Second, seize the opportunity of students' hands-on operation to promote the effectiveness of the operation.

Primary school students' thinking is characterized by the dominant thinking in images and the gradual transition to abstract thinking. In the process of learning new knowledge, they should first observe with their eyes, operate with their hands and describe with their mouths, thus establishing the appearance of things, especially for junior students. According to their age characteristics and cognitive rules, teaching AIDS and learning tools are essential in classroom teaching. However, we can often hear the teacher say something like this at the beginning of the class in order to ensure the classroom order and complete the teaching task: "Put ... (learning tools) in the corner of the table, and don't move, it's more obedient than whose little hand." Learning tools should be tools for children to consciously solve problems when they encounter problems, but now they have become props controlled by teachers. When faced with problems that they can't solve, children choose to wait more and will not take the initiative to try with the tools at hand (unless the teacher has special instructions). Sometimes teachers lead children to practice, and basically arrange the same time first. The teacher first puts forward the operation requirements, and then the students strictly follow the teacher's instructions. On the surface, it looks very orderly, and the students are quite enthusiastic about it. But think about it carefully, why do you want to operate? Is it a demand put forward by students? In fact, in this process, students have no initiative to explore. The whole process is that students perform simple operations and calculations according to the teacher's instructions. The so-called inquiry, students just act as operators. Although it is necessary to arrange a directional guidance link before students begin to operate, it is also important to help students master the correct operation methods, but we must pay attention to the scale, leave appropriate difficulty for students' inquiry, enhance students' willingness to challenge and cultivate students' independent inquiry ability.

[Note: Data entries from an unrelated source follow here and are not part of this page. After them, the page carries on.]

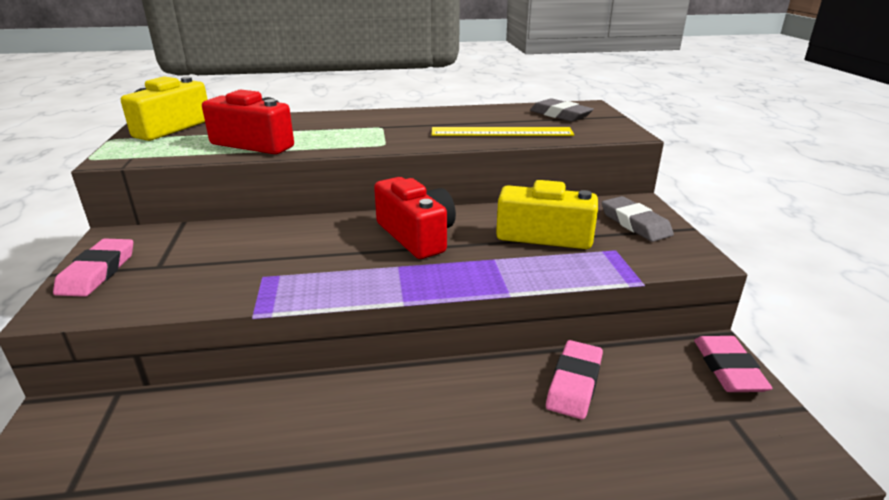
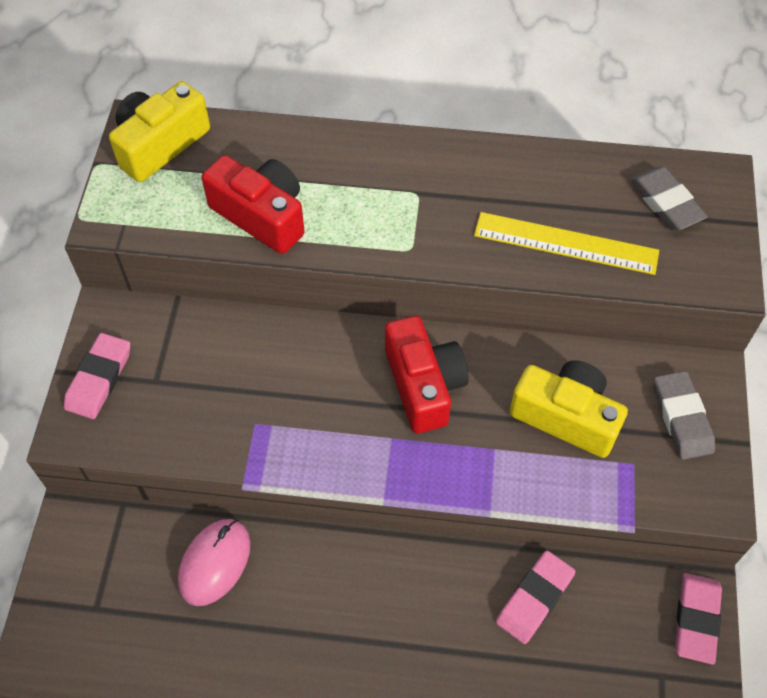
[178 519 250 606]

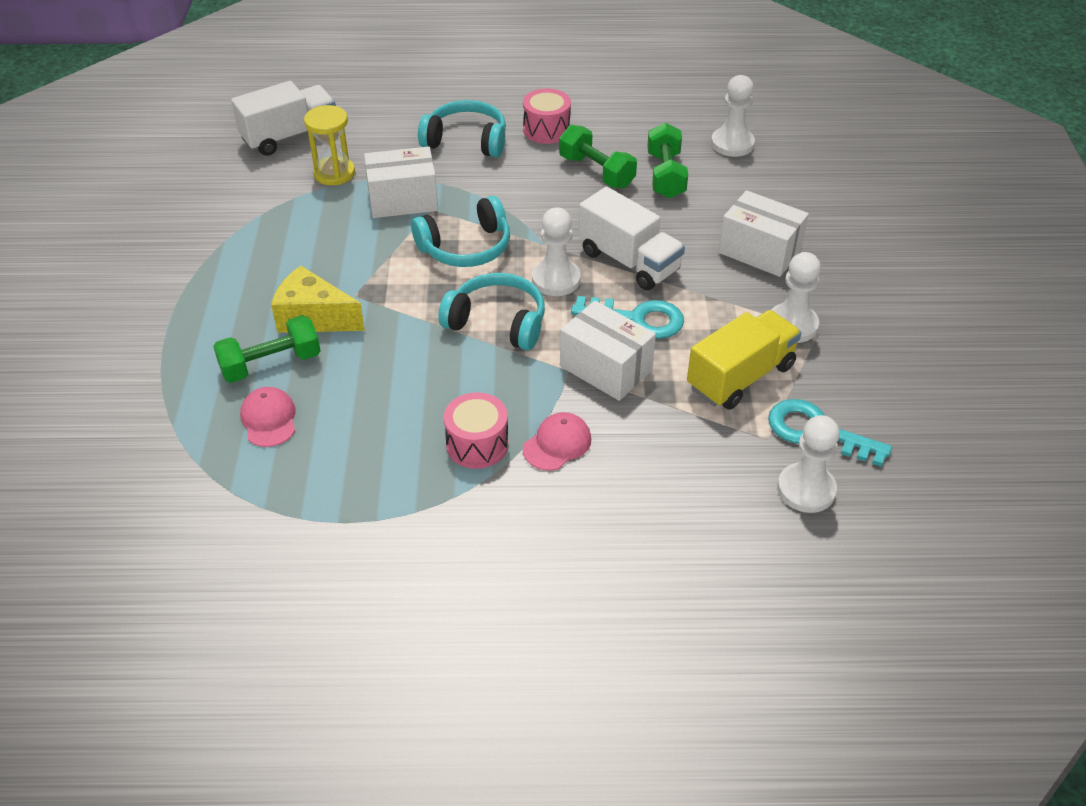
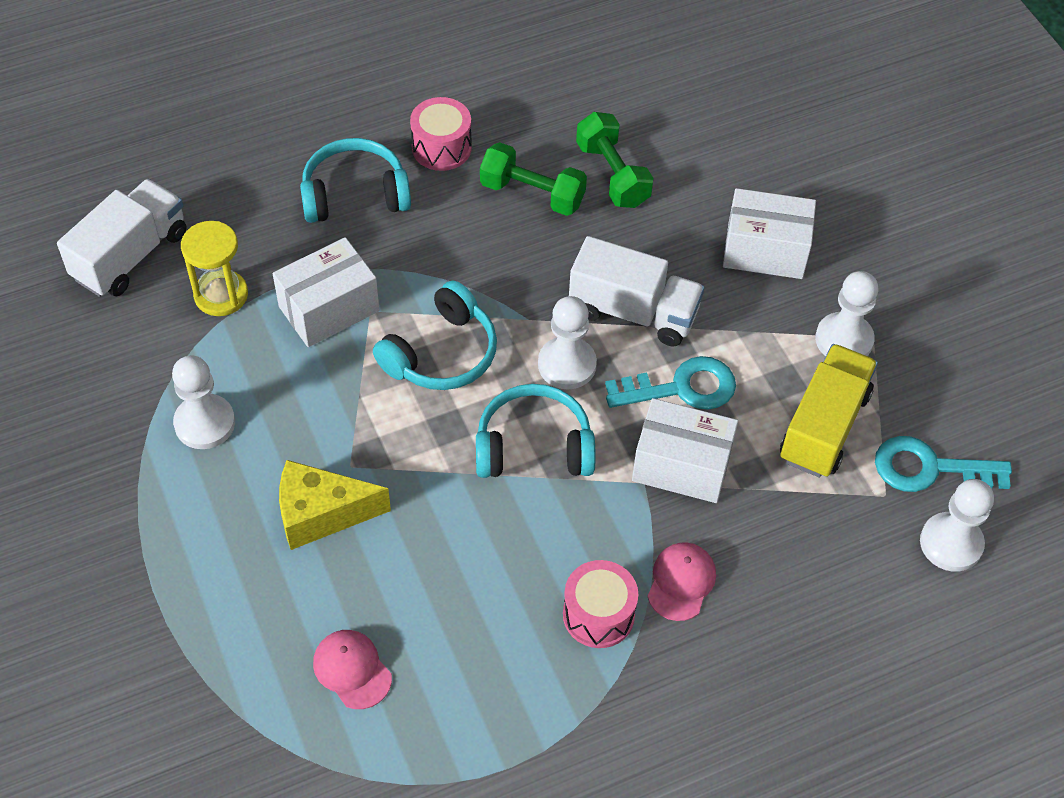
[213 315 321 383] (first image)
[172 355 235 449]

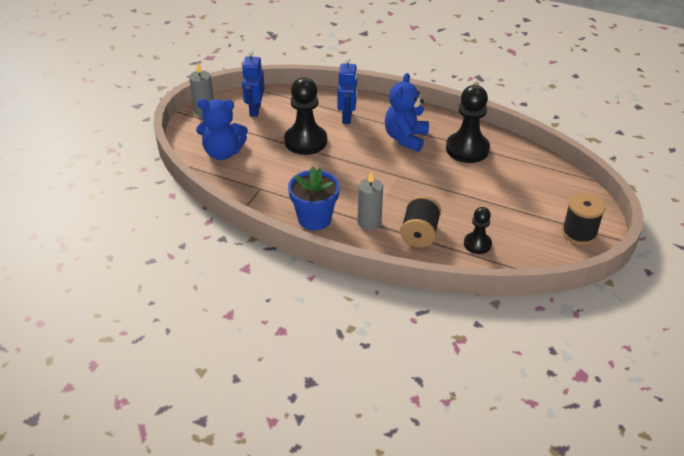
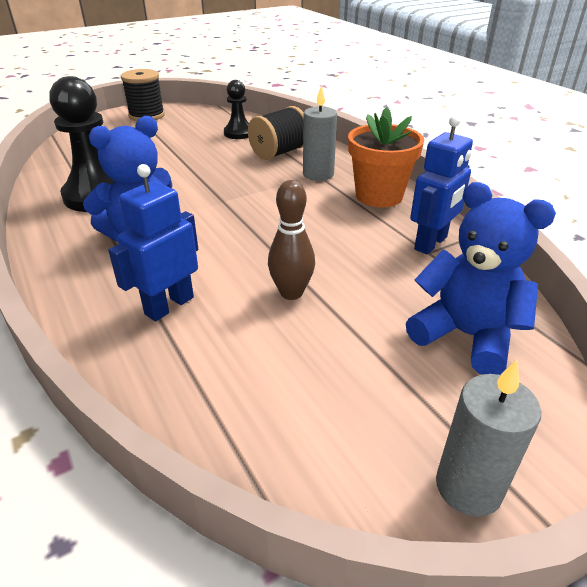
[410 115 473 254]
[268 180 315 300]
[348 107 424 207]

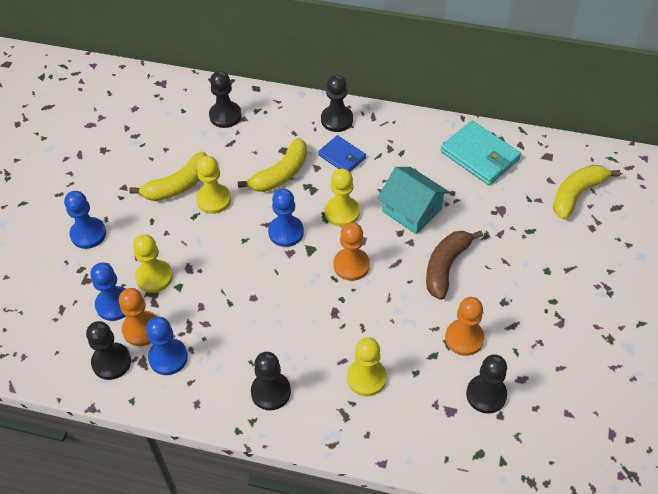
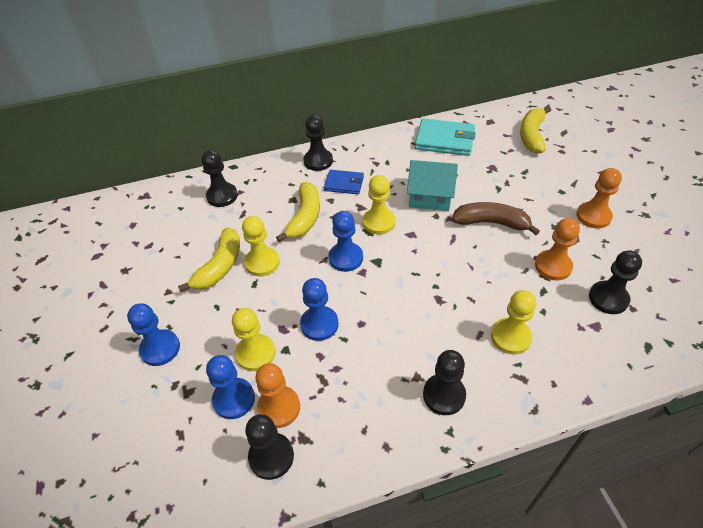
[300 278 338 341]
[577 168 622 229]
[452 202 540 235]

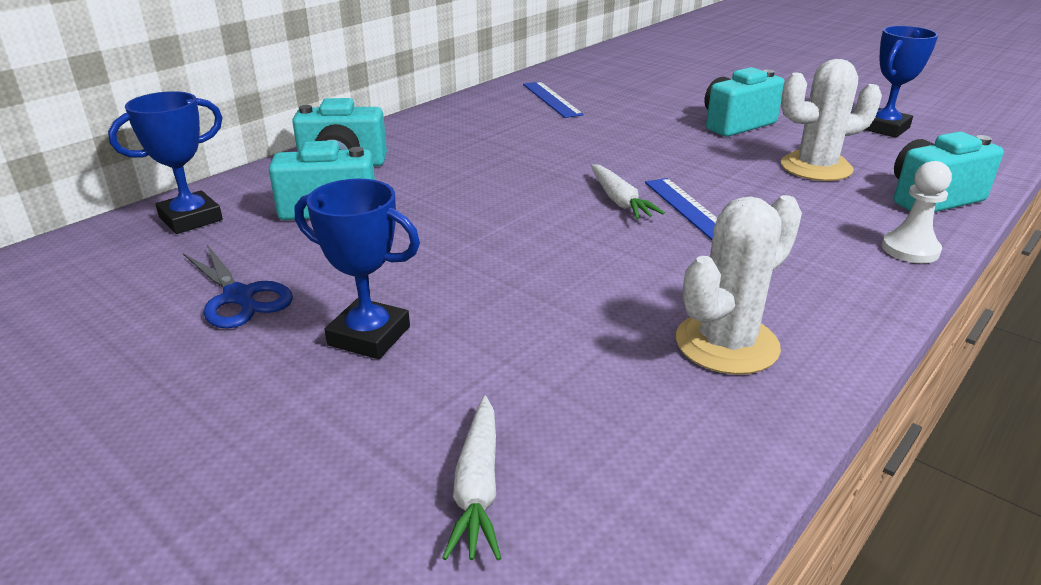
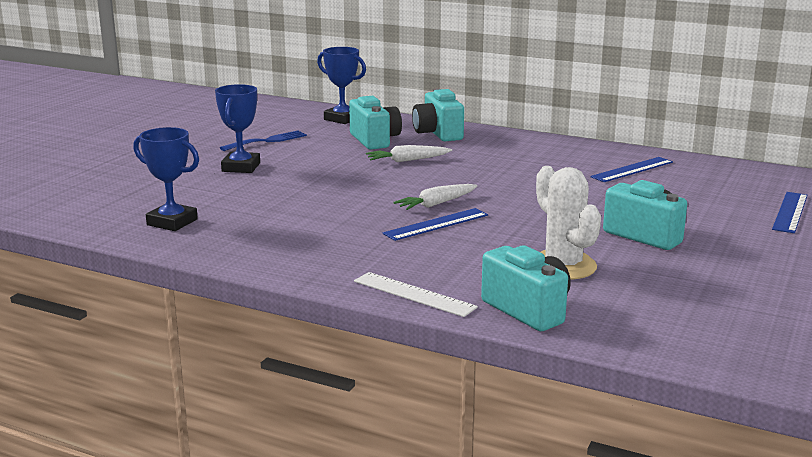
[676 195 802 375] (first image)
[772 192 808 233]
[366 145 452 162]
[133 127 199 231]
[220 131 307 151]
[354 272 478 317]

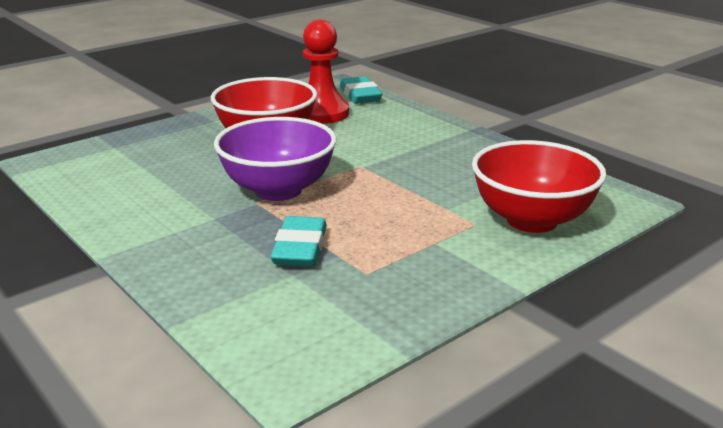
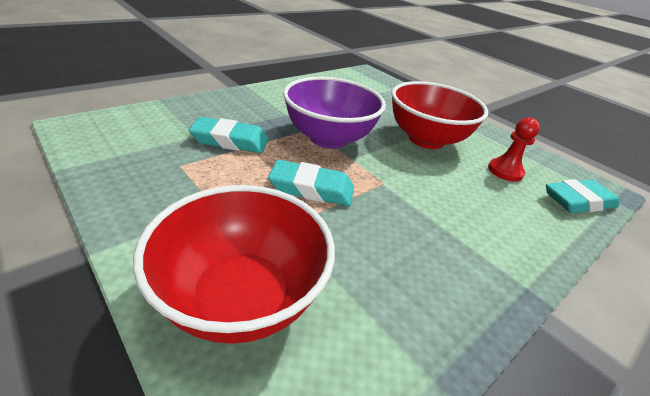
[268 160 354 206]
[488 118 540 182]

Third, create situations to attract students to practice and promote the effectiveness of the operation.

In the process of learning, primary school students often pay attention to it at will. In teaching, teachers should create teaching situations, induce learning motivation, attract students' involuntary attention to participate in learning, and guide students to actively think and explore mathematical problems, so as to achieve the purpose of mastering knowledge and developing intelligence.

For example, when learning "subtraction of abdication within 20 years", the teacher created a shopping situation and asked two people at the same table to play the role of salesman and customer respectively. There were 15 pencils in the shop, and 9 pencils were sold. How much is left? Students use sticks to explore the calculation method. Some open a bundle of sticks and take out 9 sticks, leaving 1 stick. 1 stick plus 5 sticks makes 6 sticks, and there are 6 sticks left. Some took a bundle apart, took out four pieces, made nine pieces out of five pieces and took them away, and finally there were six pieces left. Others counted out nine of them one by one and took them away, and finally got the result. Another example is when the teacher recognizes the number 7 in teaching. The teacher created the scene of seven dwarfs picking fruit in the cartoon Snow White. They picked seven big fruits and took two bags. Guess how they packed it. Stimulated the students' desire for autonomous learning, the students actively used their brains to find ways to replace seven fruits with seven small disks, seven small triangles and seven small sticks, and listed all possible results. Some methods of drawing fruits also had results.